The doors open at 8:30 a.m.

“We pamper them,” Toni says with joy. “We serve them their food, we bring them their drinks. We spoil them rotten! It’s a real festive environment. Everyone has a wonderful time!”

About 10 people attended the first breakfast, says Carter. Last year there were 100. This year they’re planning for 150.

“We might not get that many, but nothing goes to waste,” says Carter. “We give leftover food and backpacks to a halfway house and take leftover food to St. Elizabeth” Catholic Charities in New Albany.

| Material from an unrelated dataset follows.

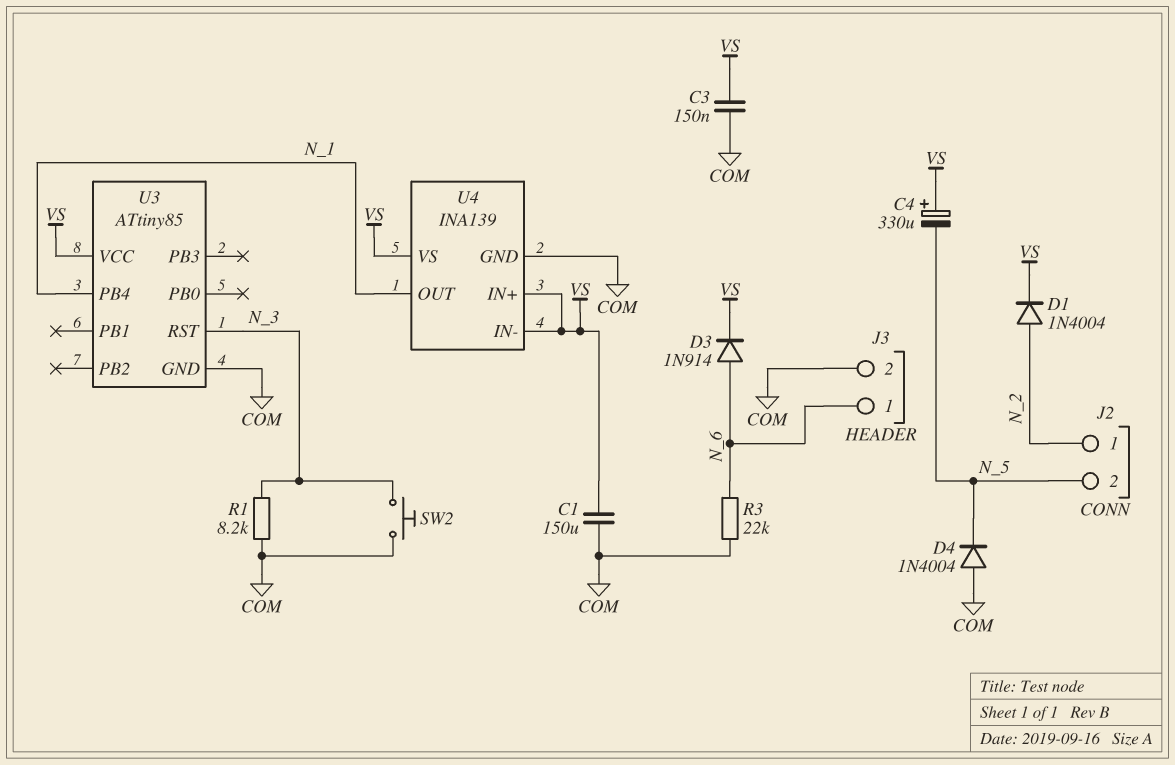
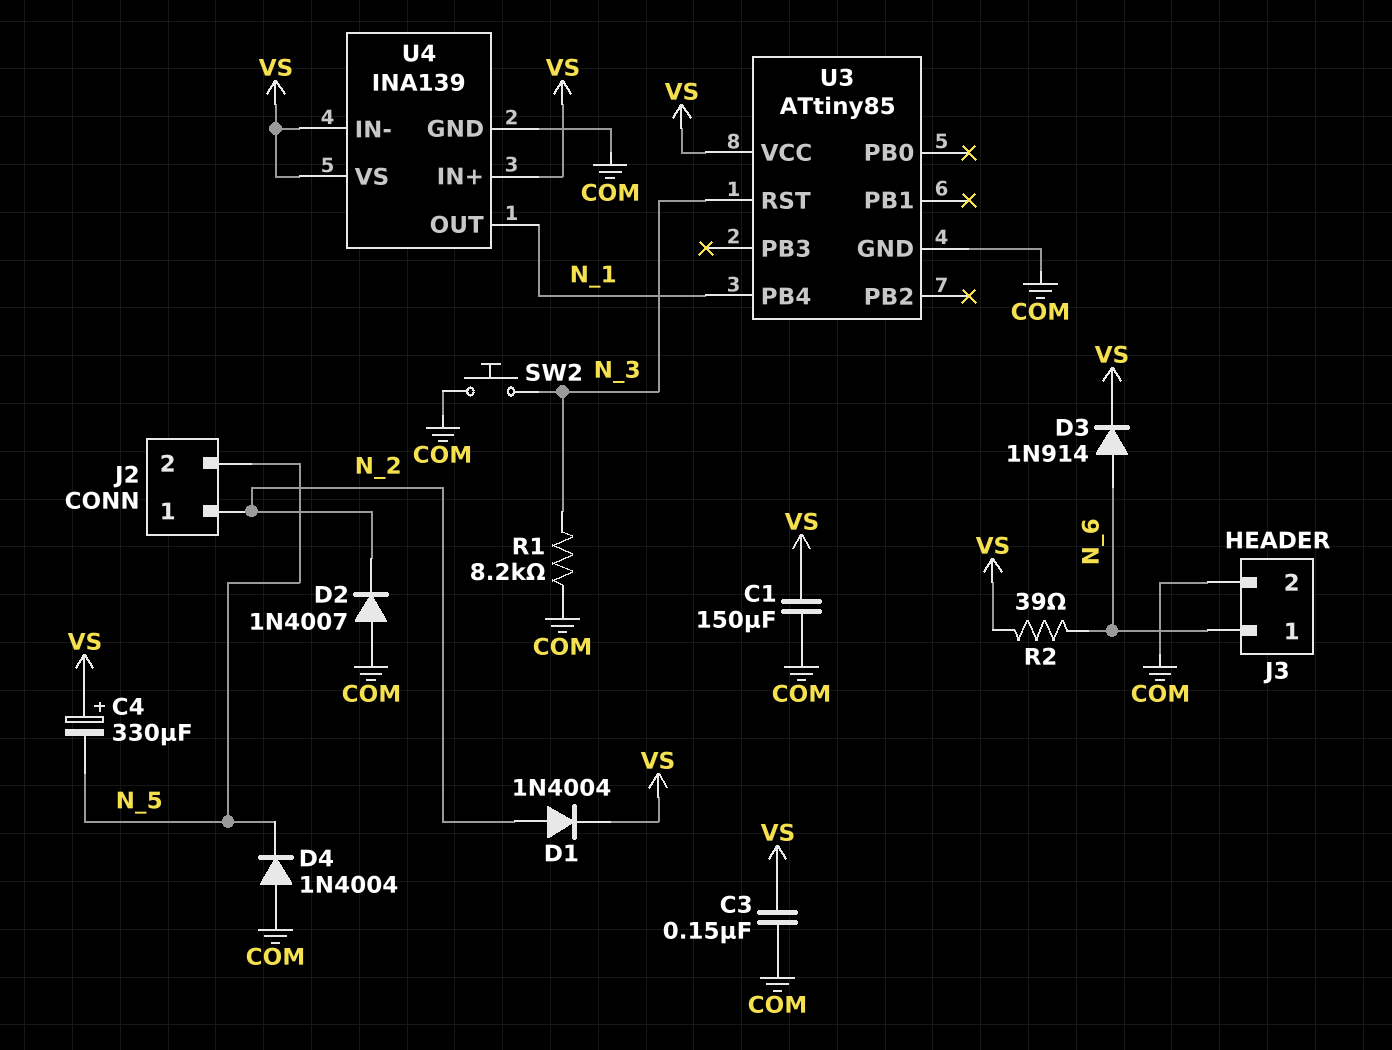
D2: none -> diode 1N4007 (A COM, K N_2)
R2: none -> 39 (N_6, VS)
R3: 22k (COM, N_6) -> none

“It’s not a burden,” Toni says of the event. “It’s a joy to do this. I look forward to it. It’s fun, and people enjoy helping.”

And having the event named for her husband makes the experience all the more meaningful.

“These men [of the K of C] have such big hearts,” says Toni. “My family is very proud of the support we get [for the event] each year from them, our family and friends.”

She calls her husband “a great husband, father, grandfather and friend.” The support her family receives from the Knights and renaming the Christmas morning breakfast in honor of her husband are “definitely a reflection of the love our community felt about Mike.”

(Flashlights with batteries are still needed for the backpacks and may be dropped off after 4 p.m. at the New Albany K of C, 809 E. Main St., in New Albany. To donate financially toward food for the breakfast, write a check made out to Knights of Columbus 1221 with “Christmas Breakfast” in the memo line, and mail it to K of C, 809 E. Main St., New Albany, IN 47150.)